Barnyard custodian Harry Locker posts aspirational poetry on the outhouse walls. People are homeless, penniless too. Many are starving or close to it. Chocolate squares and corn flakes don’t cut it as dinner. A naked fan dancer swathed in feathers crashes an elite fundraiser on a horse. It makes the front page of a Hearst paper — and a career is born.
Motley events all, predicated on chance when life as we know it goes AWOL. Has the earth fallen off its axis? When moguls go jumping out of windows, can anyone claim that anything makes any sense?
Normally, I’d add more language to the headline, but We Live On says all there is to say.

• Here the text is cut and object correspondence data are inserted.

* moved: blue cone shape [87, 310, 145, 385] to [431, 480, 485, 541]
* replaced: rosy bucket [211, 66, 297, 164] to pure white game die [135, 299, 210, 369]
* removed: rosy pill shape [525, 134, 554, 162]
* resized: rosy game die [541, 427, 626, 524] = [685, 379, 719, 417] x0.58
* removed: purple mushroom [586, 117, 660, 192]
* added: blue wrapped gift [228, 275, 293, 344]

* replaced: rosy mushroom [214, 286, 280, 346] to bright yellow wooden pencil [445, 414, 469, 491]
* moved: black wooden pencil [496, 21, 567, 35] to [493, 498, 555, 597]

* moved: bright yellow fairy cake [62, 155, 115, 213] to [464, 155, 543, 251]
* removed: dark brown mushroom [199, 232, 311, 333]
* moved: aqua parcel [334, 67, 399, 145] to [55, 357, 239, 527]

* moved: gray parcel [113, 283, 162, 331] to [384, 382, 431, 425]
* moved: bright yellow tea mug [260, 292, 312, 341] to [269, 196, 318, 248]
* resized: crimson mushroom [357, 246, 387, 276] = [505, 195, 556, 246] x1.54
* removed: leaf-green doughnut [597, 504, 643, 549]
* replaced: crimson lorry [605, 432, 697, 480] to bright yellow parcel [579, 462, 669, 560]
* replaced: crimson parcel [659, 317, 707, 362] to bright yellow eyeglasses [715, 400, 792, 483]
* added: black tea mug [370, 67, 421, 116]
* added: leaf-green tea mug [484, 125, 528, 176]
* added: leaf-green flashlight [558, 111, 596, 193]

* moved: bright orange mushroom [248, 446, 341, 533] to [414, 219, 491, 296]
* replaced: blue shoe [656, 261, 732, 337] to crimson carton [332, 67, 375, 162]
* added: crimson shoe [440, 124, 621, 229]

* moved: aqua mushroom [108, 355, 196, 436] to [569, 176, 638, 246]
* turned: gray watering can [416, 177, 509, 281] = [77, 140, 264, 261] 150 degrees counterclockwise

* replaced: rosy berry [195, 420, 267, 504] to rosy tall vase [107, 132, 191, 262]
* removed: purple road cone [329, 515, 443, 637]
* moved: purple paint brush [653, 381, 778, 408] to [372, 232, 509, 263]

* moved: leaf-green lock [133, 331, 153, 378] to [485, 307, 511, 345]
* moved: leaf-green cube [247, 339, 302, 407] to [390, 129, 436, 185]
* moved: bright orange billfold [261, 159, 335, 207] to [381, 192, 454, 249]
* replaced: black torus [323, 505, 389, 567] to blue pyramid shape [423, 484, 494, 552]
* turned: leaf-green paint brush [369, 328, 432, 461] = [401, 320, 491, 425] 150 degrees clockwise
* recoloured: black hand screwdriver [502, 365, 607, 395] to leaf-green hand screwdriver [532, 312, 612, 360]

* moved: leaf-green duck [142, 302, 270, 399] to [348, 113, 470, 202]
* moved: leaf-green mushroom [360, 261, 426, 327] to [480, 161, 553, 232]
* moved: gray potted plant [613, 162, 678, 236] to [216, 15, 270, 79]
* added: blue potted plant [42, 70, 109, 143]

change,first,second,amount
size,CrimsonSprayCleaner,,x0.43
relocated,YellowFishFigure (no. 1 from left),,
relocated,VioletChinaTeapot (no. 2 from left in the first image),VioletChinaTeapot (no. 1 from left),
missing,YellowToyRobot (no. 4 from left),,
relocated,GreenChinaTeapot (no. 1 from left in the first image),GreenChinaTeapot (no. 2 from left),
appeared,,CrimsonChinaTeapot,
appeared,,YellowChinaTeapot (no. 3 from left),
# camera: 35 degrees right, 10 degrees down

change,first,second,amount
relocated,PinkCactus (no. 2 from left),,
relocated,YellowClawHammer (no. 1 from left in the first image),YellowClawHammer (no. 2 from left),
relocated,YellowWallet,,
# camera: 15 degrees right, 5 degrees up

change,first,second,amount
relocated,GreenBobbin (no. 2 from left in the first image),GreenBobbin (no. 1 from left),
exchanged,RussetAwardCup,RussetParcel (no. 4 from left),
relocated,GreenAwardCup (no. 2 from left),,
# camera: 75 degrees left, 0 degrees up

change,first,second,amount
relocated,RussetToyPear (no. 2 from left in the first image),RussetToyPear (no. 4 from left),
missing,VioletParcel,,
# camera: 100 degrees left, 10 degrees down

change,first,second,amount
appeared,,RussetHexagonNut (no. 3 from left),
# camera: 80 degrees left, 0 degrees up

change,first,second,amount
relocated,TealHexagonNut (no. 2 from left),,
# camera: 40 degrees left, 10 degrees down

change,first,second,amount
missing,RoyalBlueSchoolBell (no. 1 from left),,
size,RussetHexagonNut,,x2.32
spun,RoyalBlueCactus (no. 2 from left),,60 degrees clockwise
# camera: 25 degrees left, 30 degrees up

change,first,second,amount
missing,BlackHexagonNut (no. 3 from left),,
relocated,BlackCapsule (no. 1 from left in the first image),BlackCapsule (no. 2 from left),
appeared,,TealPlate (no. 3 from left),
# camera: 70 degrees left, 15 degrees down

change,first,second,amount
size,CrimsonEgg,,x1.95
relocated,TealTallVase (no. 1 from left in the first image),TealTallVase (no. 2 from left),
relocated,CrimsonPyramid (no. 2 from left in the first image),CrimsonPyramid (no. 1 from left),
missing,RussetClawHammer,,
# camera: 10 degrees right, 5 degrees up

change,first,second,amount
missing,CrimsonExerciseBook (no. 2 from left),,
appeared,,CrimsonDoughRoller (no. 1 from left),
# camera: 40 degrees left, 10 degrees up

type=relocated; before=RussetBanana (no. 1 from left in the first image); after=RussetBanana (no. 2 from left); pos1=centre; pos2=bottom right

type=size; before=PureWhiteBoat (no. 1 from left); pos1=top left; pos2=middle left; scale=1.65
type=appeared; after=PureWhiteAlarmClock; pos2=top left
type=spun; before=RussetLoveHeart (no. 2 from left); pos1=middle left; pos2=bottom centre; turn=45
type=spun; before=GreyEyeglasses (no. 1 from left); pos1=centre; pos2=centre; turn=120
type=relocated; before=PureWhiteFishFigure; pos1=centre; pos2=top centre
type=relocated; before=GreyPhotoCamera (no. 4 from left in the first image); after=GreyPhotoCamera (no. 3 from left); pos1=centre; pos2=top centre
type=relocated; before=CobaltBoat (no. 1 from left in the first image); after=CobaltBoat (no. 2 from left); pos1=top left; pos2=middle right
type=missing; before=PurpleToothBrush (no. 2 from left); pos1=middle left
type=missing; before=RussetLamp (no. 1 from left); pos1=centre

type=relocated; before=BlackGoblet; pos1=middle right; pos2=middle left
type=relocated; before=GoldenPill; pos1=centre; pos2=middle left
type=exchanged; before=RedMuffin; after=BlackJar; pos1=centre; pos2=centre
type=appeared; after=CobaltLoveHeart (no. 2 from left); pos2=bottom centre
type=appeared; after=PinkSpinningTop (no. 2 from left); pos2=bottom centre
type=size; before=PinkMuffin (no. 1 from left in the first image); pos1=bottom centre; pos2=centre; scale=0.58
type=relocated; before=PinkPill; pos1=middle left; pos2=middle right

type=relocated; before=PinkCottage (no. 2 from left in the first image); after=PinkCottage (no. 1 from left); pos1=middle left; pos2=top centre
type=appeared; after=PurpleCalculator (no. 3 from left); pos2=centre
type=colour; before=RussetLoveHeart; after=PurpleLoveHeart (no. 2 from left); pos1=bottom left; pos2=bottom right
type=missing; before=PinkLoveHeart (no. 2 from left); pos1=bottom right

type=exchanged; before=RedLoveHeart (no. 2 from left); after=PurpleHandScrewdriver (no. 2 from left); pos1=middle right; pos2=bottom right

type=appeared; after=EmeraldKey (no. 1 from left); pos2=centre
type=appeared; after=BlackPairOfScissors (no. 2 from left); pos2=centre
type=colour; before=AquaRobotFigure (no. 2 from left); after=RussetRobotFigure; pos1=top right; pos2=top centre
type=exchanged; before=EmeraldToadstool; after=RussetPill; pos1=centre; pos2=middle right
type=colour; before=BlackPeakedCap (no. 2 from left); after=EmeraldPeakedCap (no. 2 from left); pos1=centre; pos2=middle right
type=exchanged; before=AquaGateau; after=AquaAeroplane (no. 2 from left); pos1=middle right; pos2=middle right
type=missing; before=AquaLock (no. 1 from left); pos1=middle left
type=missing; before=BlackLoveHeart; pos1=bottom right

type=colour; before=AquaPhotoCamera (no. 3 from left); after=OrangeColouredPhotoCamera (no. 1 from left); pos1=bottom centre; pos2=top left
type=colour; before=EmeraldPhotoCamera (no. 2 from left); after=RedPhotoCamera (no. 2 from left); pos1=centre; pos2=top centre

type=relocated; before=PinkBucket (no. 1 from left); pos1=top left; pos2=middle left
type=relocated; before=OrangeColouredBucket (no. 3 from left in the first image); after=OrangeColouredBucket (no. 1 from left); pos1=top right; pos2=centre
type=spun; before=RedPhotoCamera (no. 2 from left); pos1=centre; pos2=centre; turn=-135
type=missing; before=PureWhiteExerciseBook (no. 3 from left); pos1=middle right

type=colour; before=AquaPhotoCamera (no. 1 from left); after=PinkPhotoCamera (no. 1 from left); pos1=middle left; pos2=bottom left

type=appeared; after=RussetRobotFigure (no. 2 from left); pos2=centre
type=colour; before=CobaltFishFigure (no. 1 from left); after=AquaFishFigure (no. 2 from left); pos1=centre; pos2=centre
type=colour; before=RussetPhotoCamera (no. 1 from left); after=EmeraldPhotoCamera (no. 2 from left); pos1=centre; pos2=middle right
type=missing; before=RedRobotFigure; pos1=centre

It’s the title chosen by The Actors’ Gang for their most recent offering: a three-part online docudrama based on selections from Studs Terkel’s 1970 book, Hard Times, that chronicles many of the human and subhuman events of America’s Great Depression of the 1930s.
This brainchild of The Actors’ Gang’s founding Artistic Director Tim Robbins, who directed all three parts, is not a conventional play transposed to a screen. No Zoom disappointments here. It’s a mixed-media anthology that uses excerpts of authentic Library of Congress newsreels of the period, plus language from Terkel’s book and added material. That includes monologues written by Robbins and members of the company. Some of them reach into the actors’ own family histories, lending immediacy to the experience and finding sweet surprises on the way.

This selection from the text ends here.